No caso dos EUA o custo de vida subiu, devido ao fortalecimento do dólar americano face a outras principais moedas. Nova Iorque mantém-se em 16 posição, assim como o título da cidade americana mais cara. Seguem-lhe as pisadas, Los Angeles (36), Chicago (42) e Washington DC (50). Por outro lado, Cleveland (133) e Winston Salem (157) encontravam-se entre as cidades menos caras no estudo americano para expatriados. Tiago Borges comentou “A grande ascensão das cidades dos Estados Unidos na lista deste ano decorre, inquestionavelmente, da valorização do dólar americano, quando comparado com outras
No que diz respeito à América do Sul, Buenos Aires (19) subiu 67 posições tornando-se a cidade mais dispendiosa este ano, devido a um forte aumento dos preços de bens e serviços.

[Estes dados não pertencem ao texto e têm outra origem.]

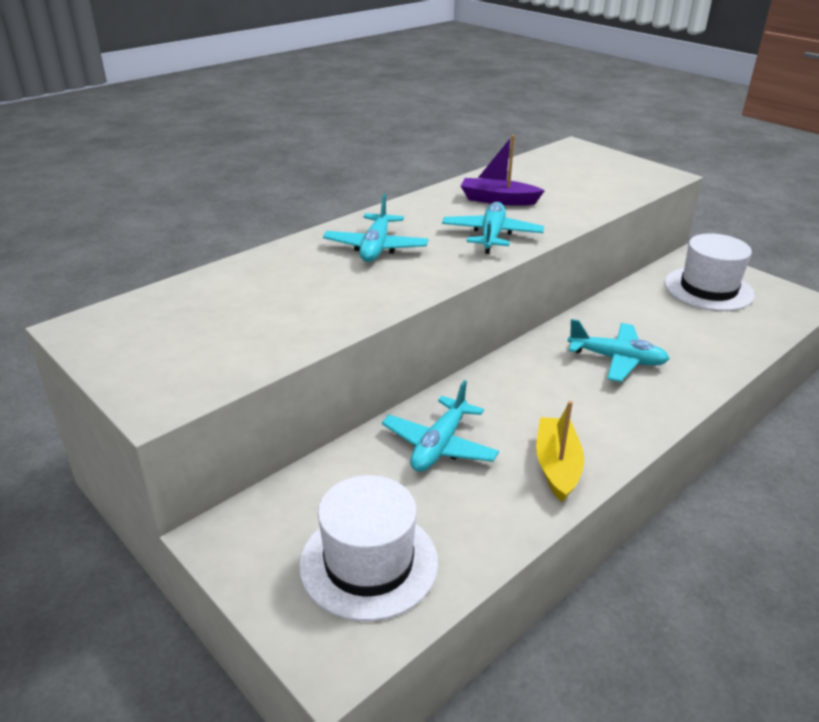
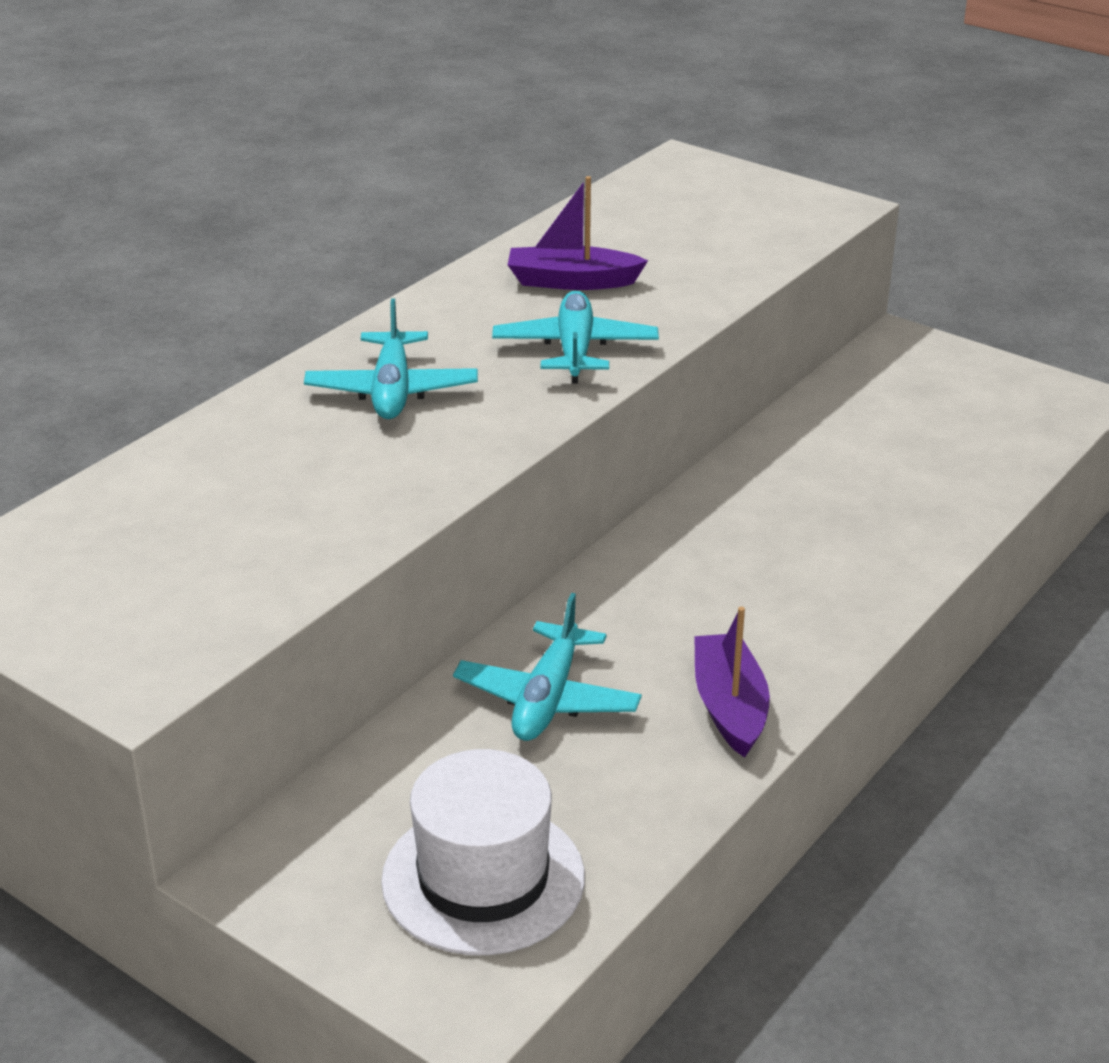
camera: 10 degrees left, 0 degrees up
(557, 466) = (729, 707): yellow boat -> purple boat
(616, 359) = (796, 530): turquoise plane -> none
(708, 289) = (927, 394): white hat -> none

As cidades brasileira de São Paulo (40) e pelo Rio de Janeiro (67) são as que se seguem nesta categoria.
Tel Aviv (18) continua a ser a cidade mais cara no Médio Oriente para expatriados, seguida pelo Dubai (23), Abu Dhabi (33) e Beirut (44), as quais subiram todas na lista deste ano.
Jeddah (151) continua a ser a cidade menos cara da região, apesar de ter subido 24 lugares. “Muitas moedas no Médio Oriente estão indexadas ao dólar americano, o que conduziu à subida das cidades na lista. O aumento acentuado do aluguer de alojamento para expatriados, particularmente em Abu Dhabi e no Dubai, também contribuíram para o aumento das cidades na lista”, afirmou Tiago Borges.
Diversas cidades em África continuam a figurar como as mais caras, refletindo custos de vida e preços de bens elevados para expatriados. Luanda (1) permanece a cidade mais cara em África e globalmente, seguida por N’Djamena (10), Victória (17) e Libreville (30). Apesar de ter aumentado 5 posições, a Cidade do Cabo (200) na África do Sul continua a ser a cidade menos cara da região refletindo a fraca valorização do rand sul-africano face ao dólar americano.